Reviewed by Mary McLaughlin, Ma-TESOL; M.S. SpEd
Kimberley Campisano is an art teacher in the San Francisco area who is thinking about new ways to teach group problem solving to art students while helping them learn other concepts simultaneously.
Campisano talks about the idea of Art Integration, which aims to help students learn through art forms as well as engage creatively to build a framework for learning and knowledge retention. Her project called Box Art About Systems aims to execute this idea in a single project.
At its most basic level, students are tasked with building a system in a diorama, typically one they already know about. The systems range from biological to social to interstellar. Students are to recreate the system in a way that is artistically appealing, collecting the materials needed to recreate the system, and learning how to work as a team with a few other students. Once they complete their boxes, they have a gallery of boxes and go around writing notes of critique for the collection of boxes.
In another application of Art Integration, Campisano developed a project to show students that nature and culture are more integrated than an urban environment is likely to communicate to students.
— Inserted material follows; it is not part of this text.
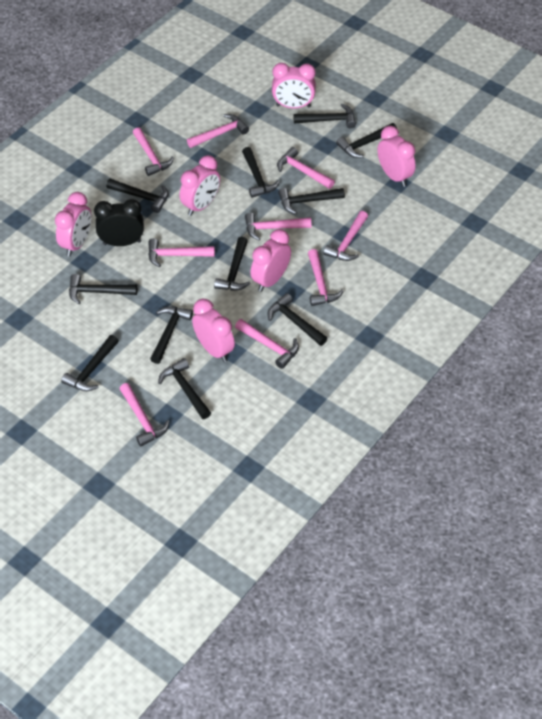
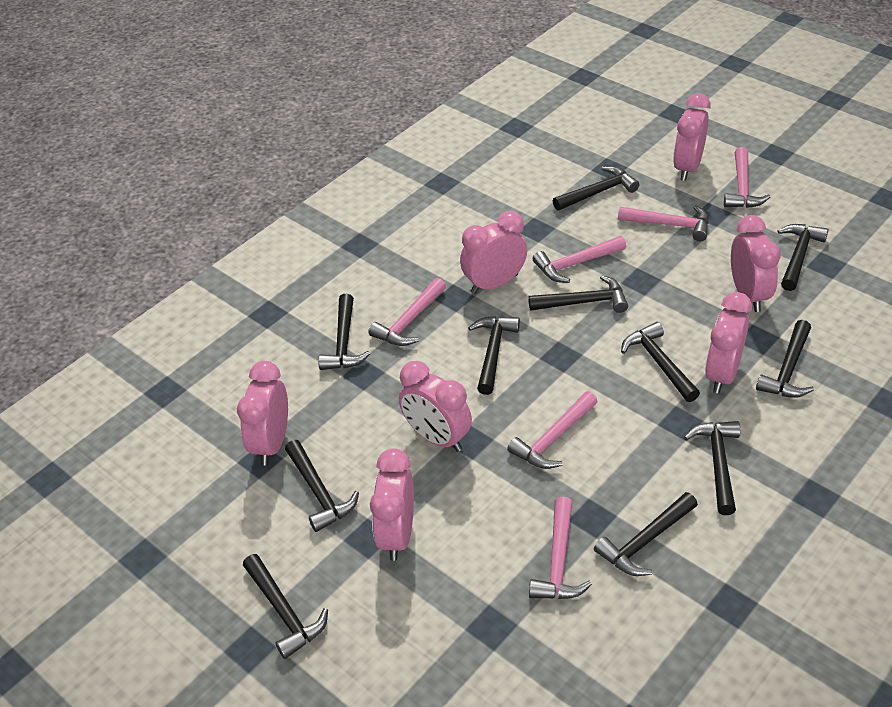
black clock: 1 -> 0
pink clock: 6 -> 7
pink hammer: 9 -> 6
First, they studied the work of an Oakland artist and noticed the metaphors that paired nature with culture. Students were then tasked with developing their own metaphors for their cultural experiences. They talk about their ideas as a group, spend time researching their ideas and histories. Finally, with teaching on the technical elements of lines and drawing, students create a 6”x6” drawing of their chosen symbol, often an animal.
When considering Campisano’s methods, it’s easy to see the benefits of combining multiple educational goals into a single project. Using art as a pathway to cultural, social, and environmental learning is a great way to get students involved and passionate about something they may have never considered before.